Disclaimer: I have very little experience with deploying web apps, so perhaps I am going about this totally wrong. Feel free to correct me if I’m thinking about this wrong
Background:
I have some simulations that were done in Julia and I have been thinking of creating a webpage to easily share them interactively. This way people can play with the parameters of the simulations and see the outcomes. I’ve been trying to find a way of doing this using Julia.
Attempts at finding a solution:
I have looked at using the Genie.jl framework, but (unless I am doing something wrong) I realized that it’s a little slow to run interactive simulations on the server side. It is possible that my understanding of this ecosystem is too poor to see an immediate solution. As a last resort, I could probably get by with the simulations running on the backend.

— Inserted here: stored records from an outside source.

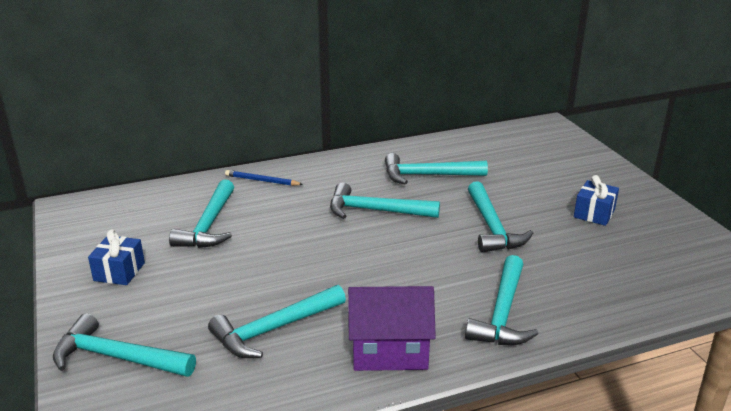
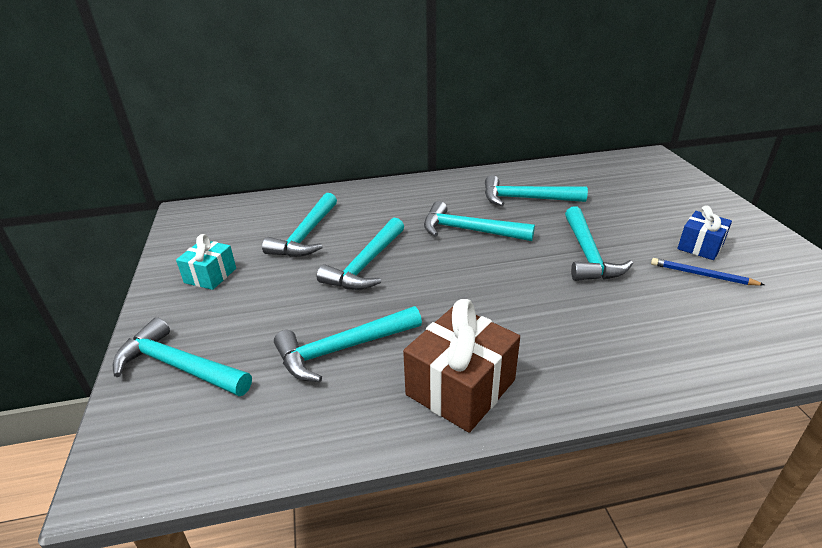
camera: 10 degrees right, 5 degrees up
(119, 272) = (210, 275): blue gift -> turquoise gift
(262, 181) = (365, 196): blue pencil -> blue pencil (702, 275)
(389, 352) = (461, 387): purple house -> brown gift
(502, 313) = (593, 352): turquoise hammer -> turquoise hammer (366, 264)

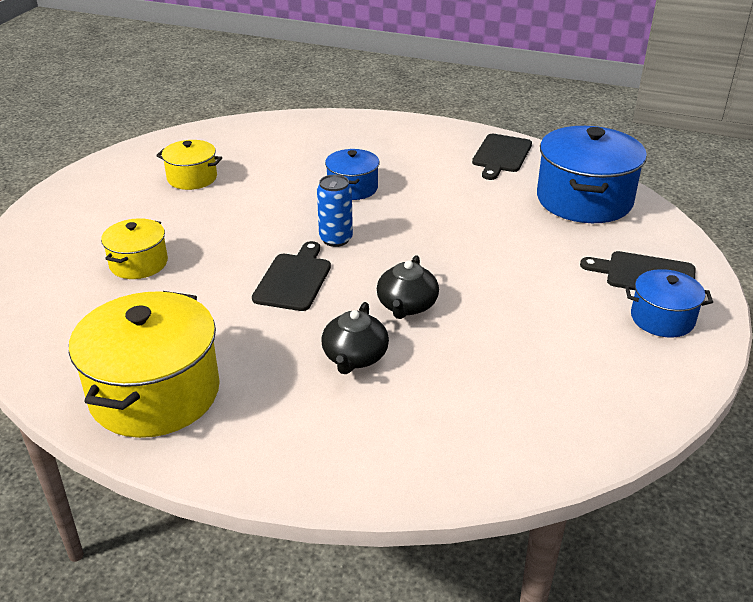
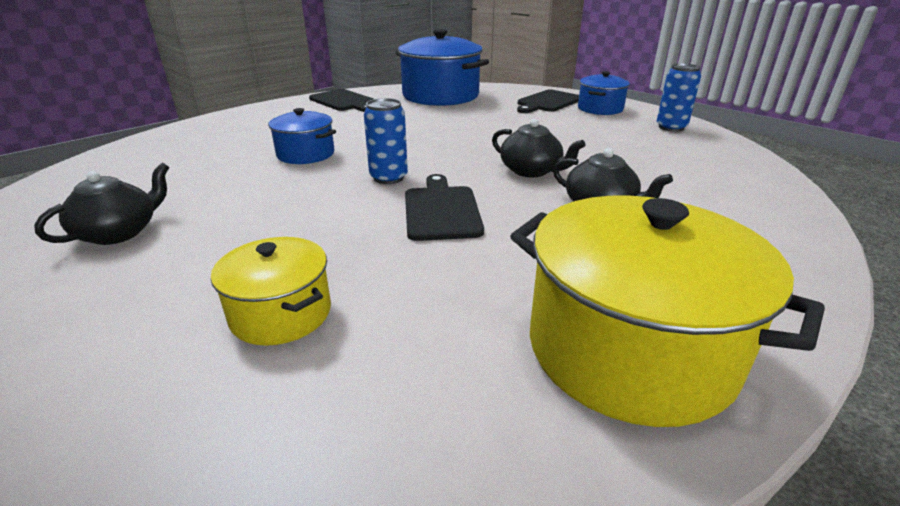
camera: 65 degrees left, 5 degrees down
(192, 178) = (119, 232): yellow pot -> black teapot
(294, 279) = (441, 210): black cutting board -> black cutting board turned 45 degrees clockwise
(640, 385) = (671, 127): none -> blue can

I seem to understand that at the end of the day, fast interactive applications, such as games, end up running on the client side in Javascript.
So I’ve been looking into converting my Julia code to Javascript. I see there are some ways of transpiling Julia to Javascript, but it looks a little difficult to do reliably. Furthermore, in my simulations I extensively use the Julia package DifferentialEquations.jl, which I would assume is not easily convertible to Javascript.
Overall, my question is this: How can I make a fast interactive web app that plots the solution to a differential equation and updates to, say, sliders changing the values of the parameters of the differential equations? Is there any way to use my work already existing in Julia? Or should I basically rewrite it in Javascript?
In the end, I ended up rewriting my simulations in JavaScript (+HTML and CSS) since I wanted to run everything in the front end.
As far as I could tell, Genie.jl only allowed me to make the app run on the back end, which could have worked, but I did not want to have to get into server stuff.
But just for completeness: in my specific use case, I would like not only to display the simulations, but also to run them on the front-end (with JavaScript, since it is not as responsive to run them on a server with Genie.jl), which is why I had to resort to using JS to make them.
As far as I am aware, all the apps in the app gallery run the actual simulations on the server-side.
If your models are simple enough, you might be able to compile them with WebAssemblyCompiler. Then, you don’t need a backend. See the example at Lorenz model · WebAssemblyCompiler.
This is experimental and doesn’t support some features. In the DiffEq world, it doesn’t support any of the stiff solvers (needs work on multidimensional arrays and other features).